Verkehr : Radfahrer mit Sensoren

Bis 2050 hat sich der weltweite Verkehr dramatisch erhöht. Die Erdbevölkerung wächst rasant, der Wohlstand und die Globalisierung erzeugen immensen Personen- und Güterverkehr. Die Vision Zero, das heißt keine Getöteten im Straßenverkehr, ist dank einer beispiellosen Zusammenarbeit von Infrastrukturbetreibern und Automobilindustrie geglückt. Alle Autos sind mit Fahrerassistenzsystemen ausgestattet, die mit der Verkehrsinfrastruktur und anderen Fahrzeugen kommunizieren. Viele Fußgänger und Radfahrer, insbesondere Kinder und ältere Personen, verfügen bereits über Sensoren, die von Assistenzsystemen erkannt werden.
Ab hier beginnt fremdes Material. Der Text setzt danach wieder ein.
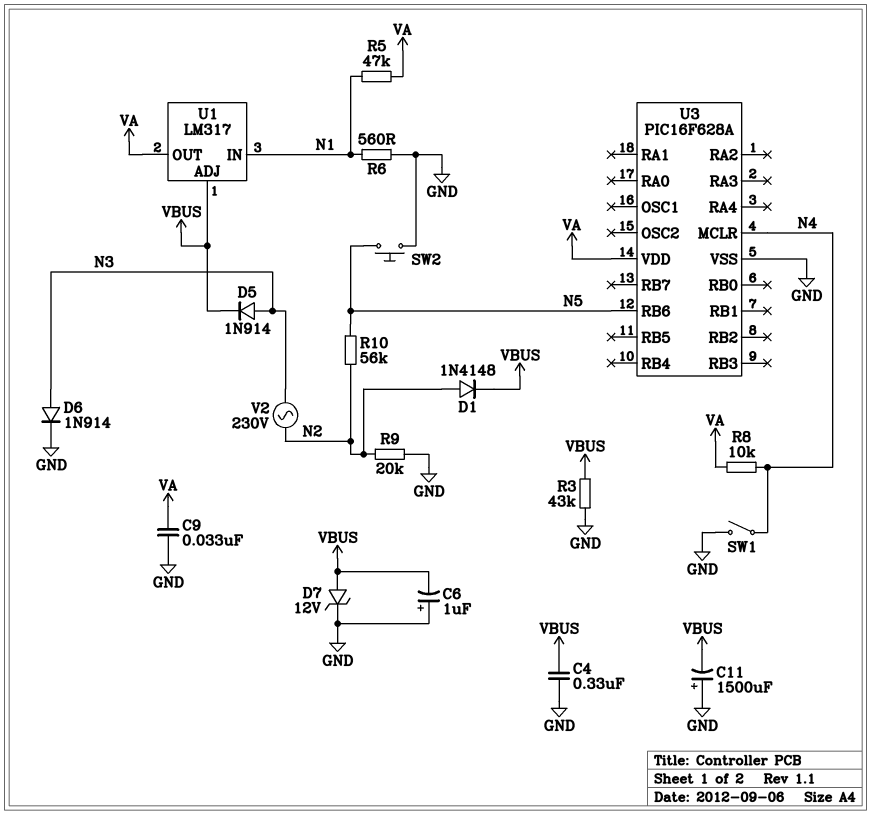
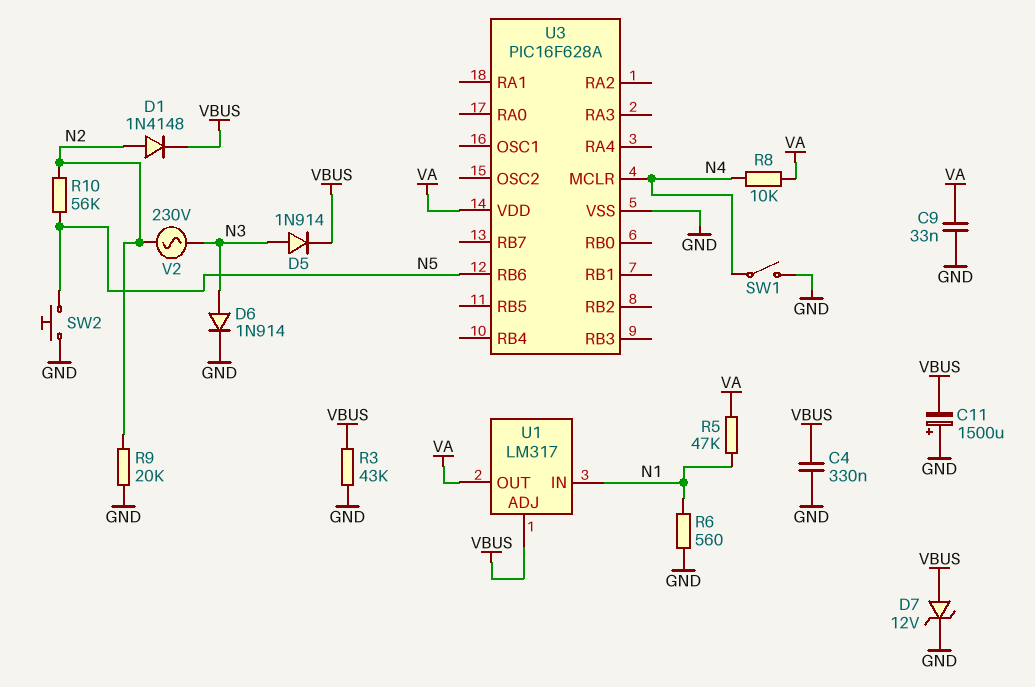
C6: 1uF (plus GND, minus VBUS) -> none

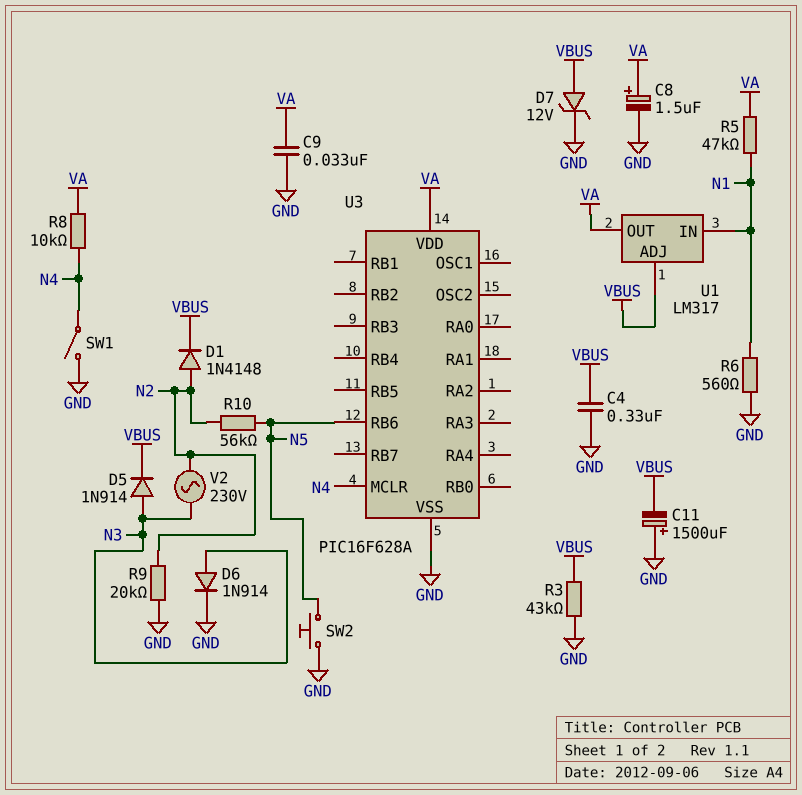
C8: none -> 1.5uF (plus VA, minus GND)

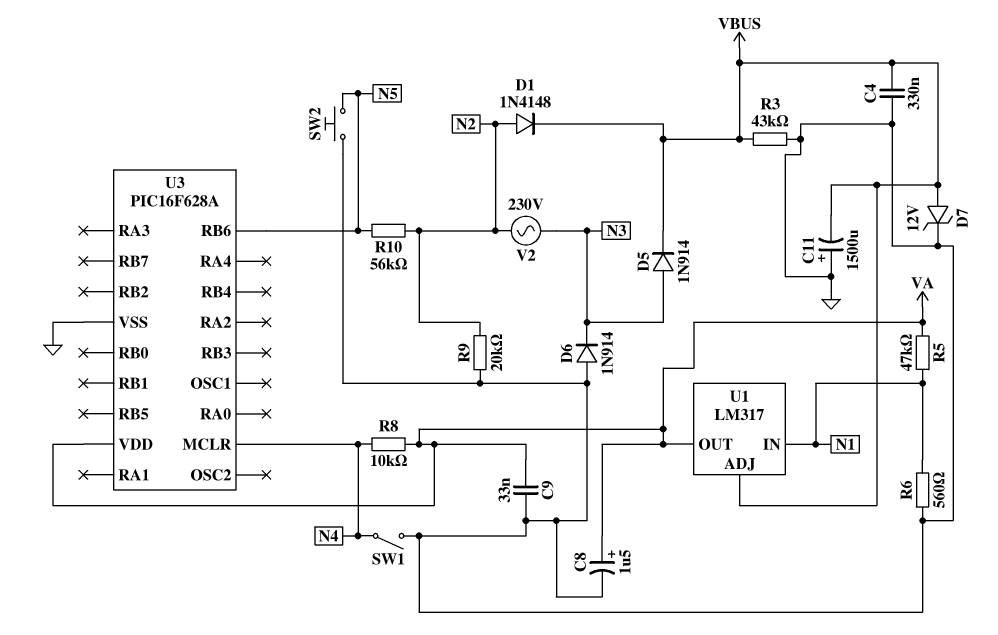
D6: diode 1N914 (A N3, K GND) -> diode 1N914 (A GND, K N3)

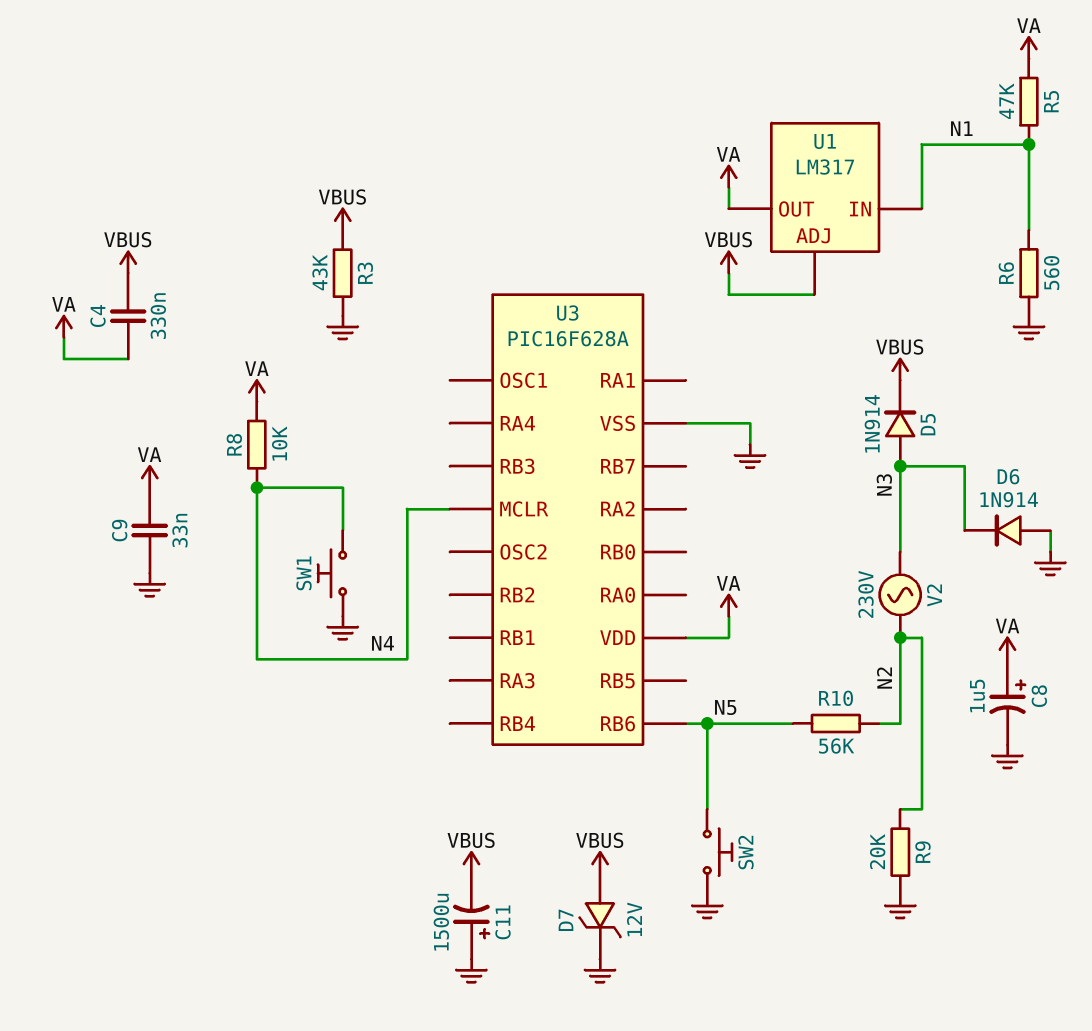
C4: 330nF (GND, VBUS) -> 330nF (VA, VBUS)
D1: diode 1N4148 (A N2, K VBUS) -> none
SW1: switch (GND, N4) -> button (GND, N4)

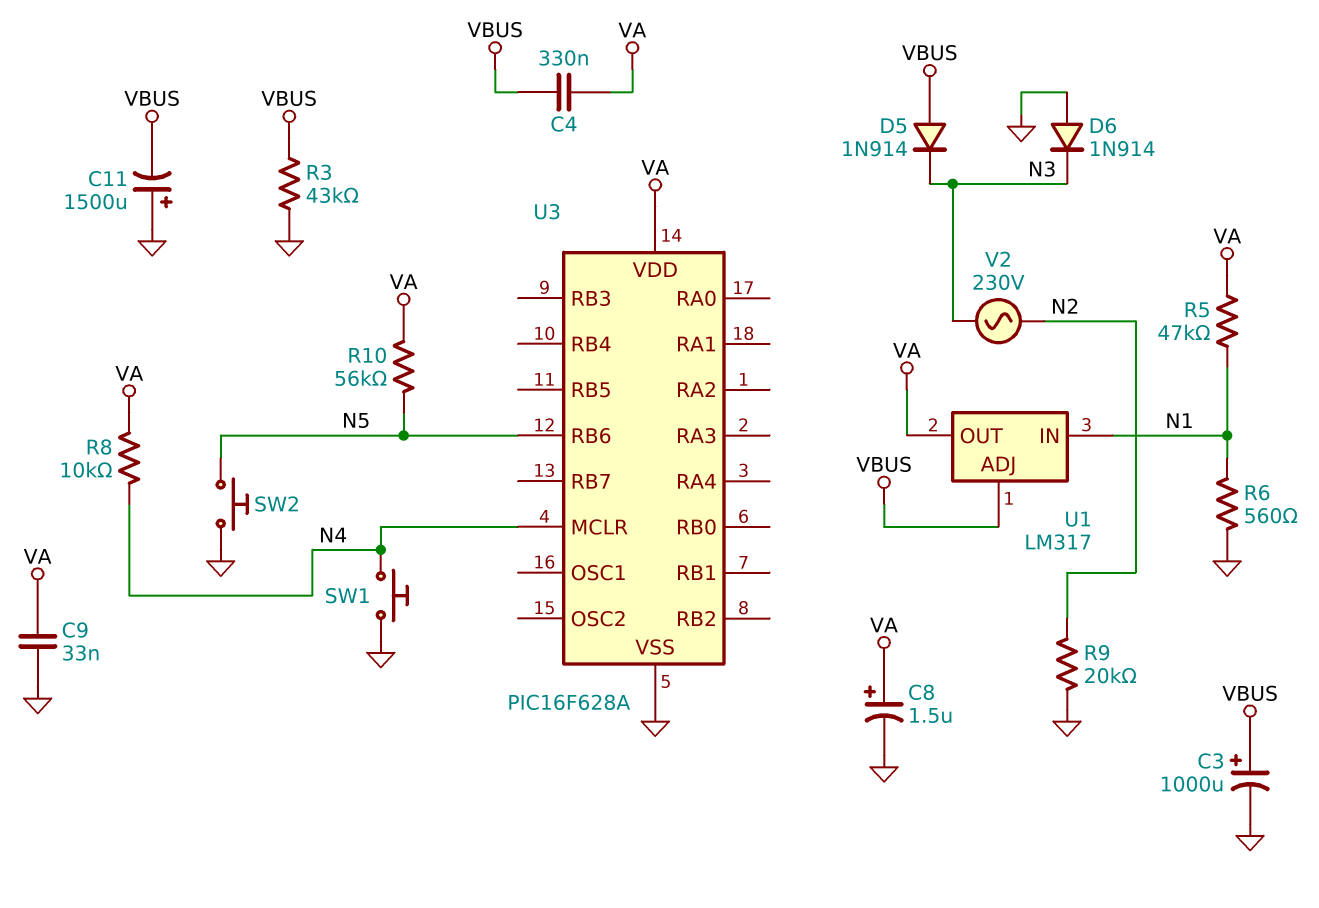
C3: none -> 1000uF (plus VBUS, minus GND)
D5: diode 1N914 (A N3, K VBUS) -> diode 1N914 (A VBUS, K N3)
D7: zener 12V (A VBUS, K GND) -> none
R10: 56k (N2, N5) -> 56k (N5, VA)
Durch die ständige Auswertung der Kommunikationsdaten zwischen den Fahrzeugen und der Infrastruktur haben die Verkehrslenkungszentralen immer einen aktuellen Überblick über die Lage. Abgas- und Lärmprobleme gehören durch leistungsstarke Elektroantriebe der Vergangenheit an. Durch die Integration in die Fahrerassistenzsysteme entfallen die Verkehrsschilder, Wegweiser sind nicht mehr erforderlich. Tunnelsysteme durchziehen unsere Innenstädte, wo der Hauptgüterverkehr abgewickelt wird und die Autos parken können.